About access to internal file systems with IAG

Applies To: Intelligent Application Gateway (IAG)

Whale Communications Intelligent Application Gateway (IAG) 2007 provides two applications that enable remote users to access file systems on the internal network:

  • Local drive mapping application

  • File Access application

About local drive mapping

The Local Drive Mapping application enables you to map internal Windows shared network folders (shares) to network drives on a remote client endpoint. Users can then connect to the folders directly on the remote client endpoint, and depending on policy configuration, they can download and upload files to and from those folders. Local Drive Mapping is supported on client endpoint computers that run Windows XP, Windows Server 2003, or Windows 2000 Server operating systems.

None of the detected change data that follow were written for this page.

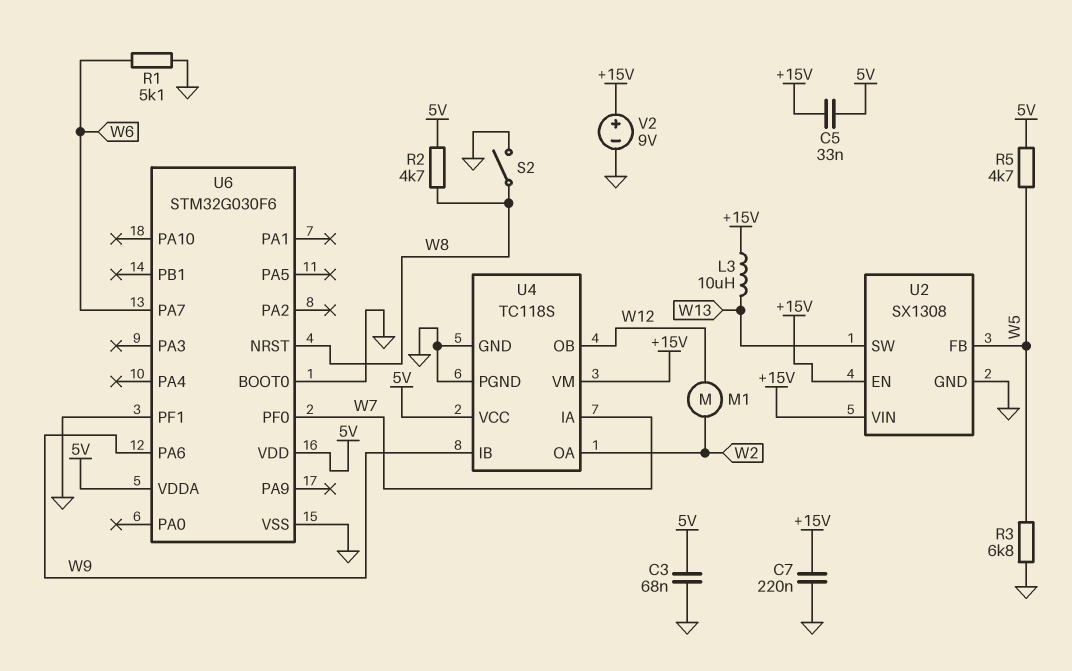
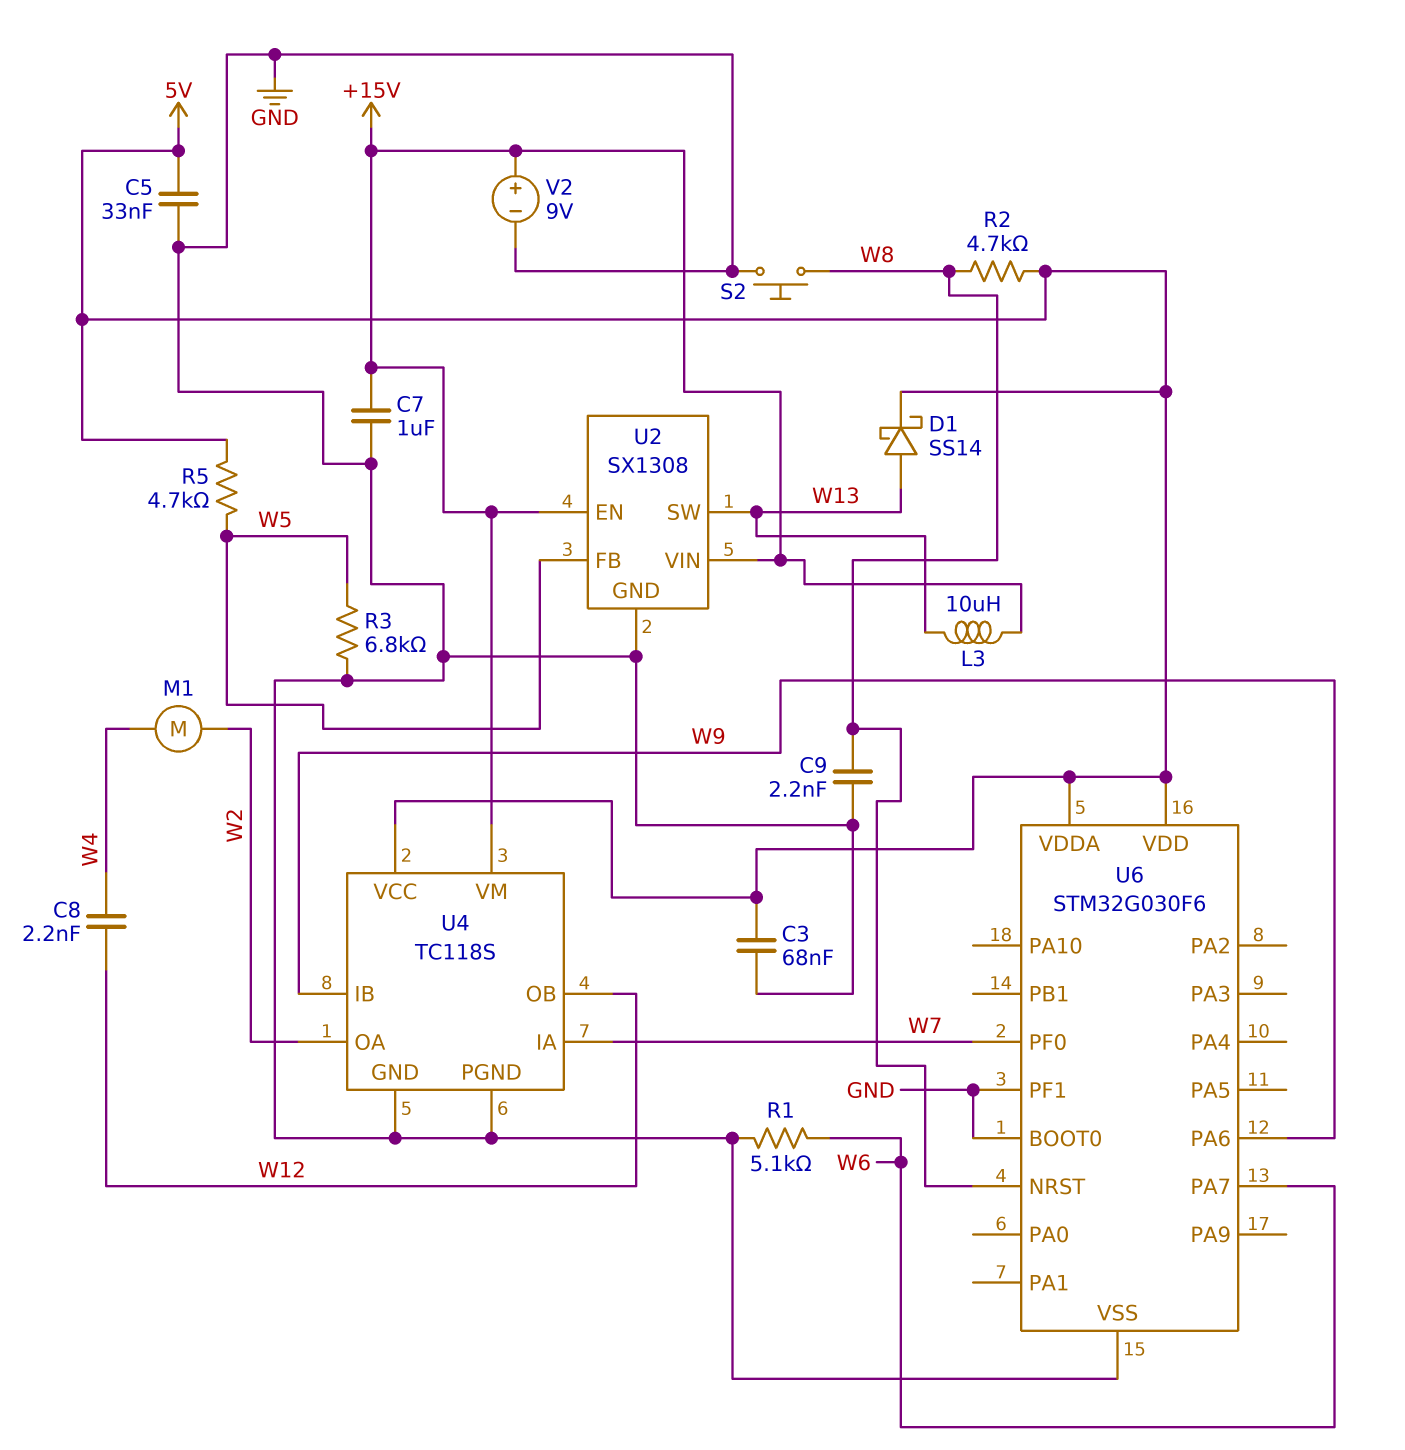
C5: 33nF (+15V, 5V) -> 33nF (5V, GND)
C7: 220nF (+15V, GND) -> 1uF (+15V, GND)
C8: none -> 2.2nF (W4, W12)
C9: none -> 2.2nF (GND, W8)
D1: none -> schottky SS14 (A W13, K 5V)
M1: motor (W2, W12) -> motor (W2, W4)
S2: switch (GND, W8) -> button (GND, W8)

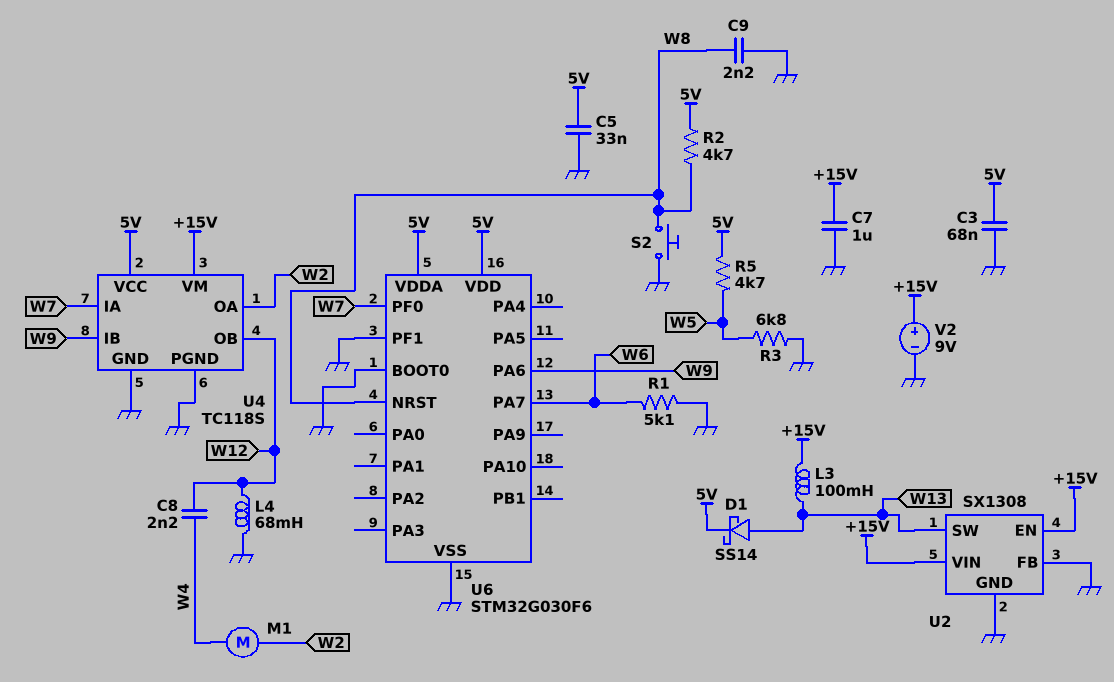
L3: 10uH (+15V, W13) -> 100mH (+15V, W13)
L4: none -> 68mH (GND, W12)
U2 pin FB: W5 -> GND

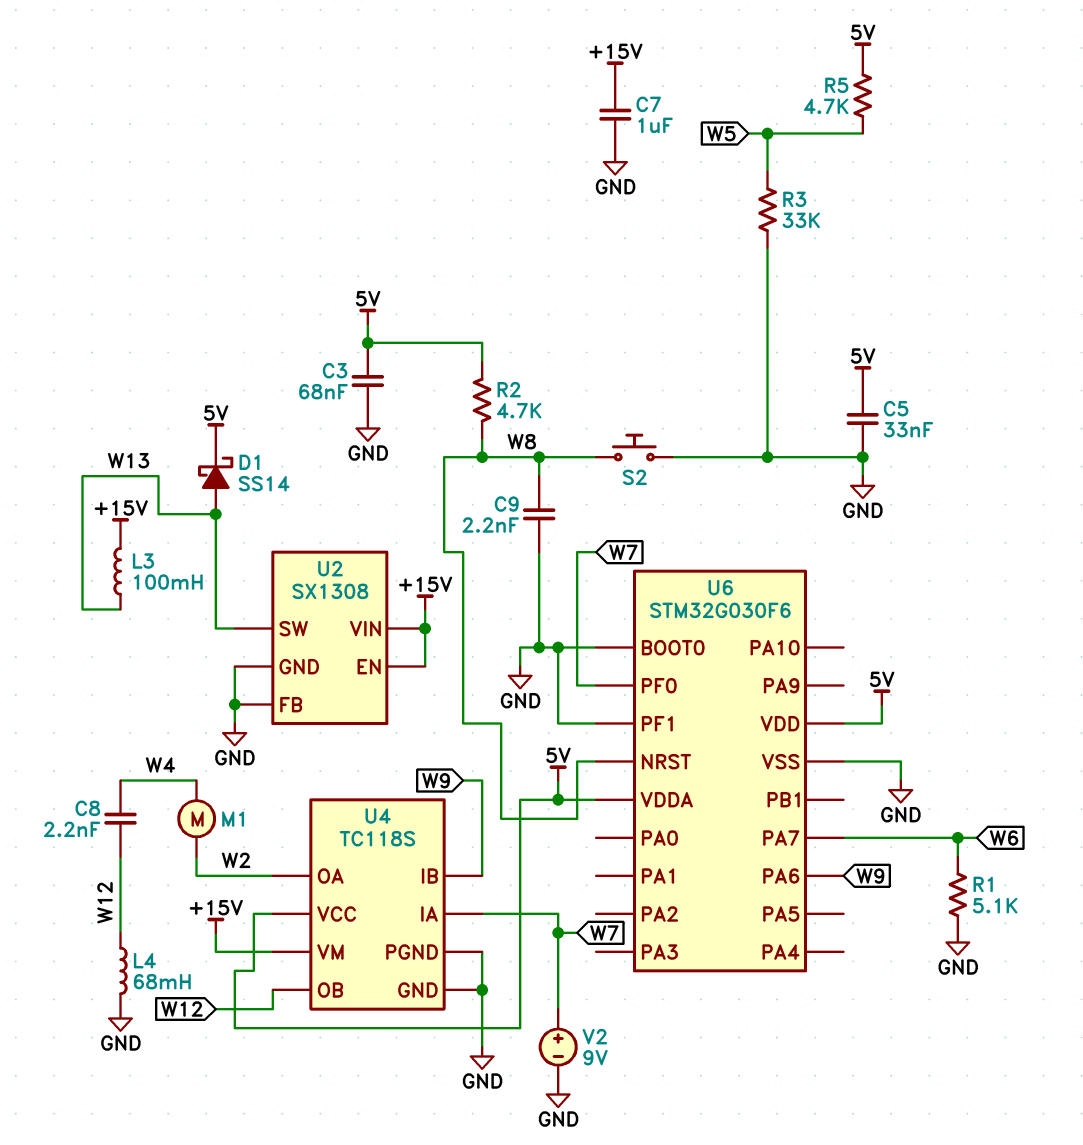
R3: 6.8k (GND, W5) -> 33k (GND, W5)
V2: 9V (plus +15V, minus GND) -> 9V (plus W7, minus GND)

It is recommended that local drive mapping is only enabled for client endpoints that comply with your corporate client endpoint policy. For example, you can configure a client endpoint policy to specify that only client endpoints running the latest version of corporate antivirus software are allowed to access internal shares. For more information about configuring client endpoint policies, see Managing IAG client endpoint policies.

For more information about configuring local drive mapping, see Configuring remote access to mapped Windows shares with IAG.

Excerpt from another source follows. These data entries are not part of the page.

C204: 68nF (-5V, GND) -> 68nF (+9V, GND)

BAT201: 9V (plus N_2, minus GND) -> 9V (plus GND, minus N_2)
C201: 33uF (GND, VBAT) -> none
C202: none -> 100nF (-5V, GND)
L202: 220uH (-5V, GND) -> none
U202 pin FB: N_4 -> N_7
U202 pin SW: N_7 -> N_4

You allow remote access to folders by adding the Local Drive Mapping application to a portal trunk. You can enable access to multiple shares by adding multiple Local Drive Mapping applications, one for each share. For more information see Enabling UPN logon for forms-based authentication to IAG.

About file access

File Access is a Web application that enables authorized remote users to access, view, and download files from internal Windows network and Novell NetWare file servers, from any location, and it allows users to upload files to the servers by using a browser. Through an IAG portal, File Access presents remote users with an Explorer-like view, from which all permitted file folders can be accessed.

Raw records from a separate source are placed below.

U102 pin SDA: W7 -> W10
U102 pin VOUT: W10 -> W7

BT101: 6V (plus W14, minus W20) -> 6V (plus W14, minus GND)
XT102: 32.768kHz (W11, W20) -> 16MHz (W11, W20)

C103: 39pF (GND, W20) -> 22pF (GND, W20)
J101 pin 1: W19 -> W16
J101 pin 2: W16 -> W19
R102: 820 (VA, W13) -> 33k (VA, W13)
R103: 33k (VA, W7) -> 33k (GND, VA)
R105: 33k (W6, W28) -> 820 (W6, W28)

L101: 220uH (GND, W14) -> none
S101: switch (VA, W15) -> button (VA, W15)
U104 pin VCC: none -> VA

The File Access application enables you to define domains, servers, and shares which are accessible to authorized remote users over the Internet. The existing network resource definitions are used as the basis for the File Access definitions, including:

  • Domains

  • Servers

  • Shares

  • Individual user permissions

After you define File Access resources, remote users are able to view only the specific folders for which they already have access permissions within the organization. These will invariably be a subset of the cross-organization domains, servers, and shares, defined for File Access. However, if the remote user has permission to access a certain domain, server, or share that was not defined as part of the File Access, these locations will not be accessible, regardless of such permission.

For more information about configuring file access, see Configuring remote access to file servers with IAG.

You allow remote access to file servers by adding the File Access application to a portal trunk. For more information, see Enabling UPN logon for forms-based authentication to IAG.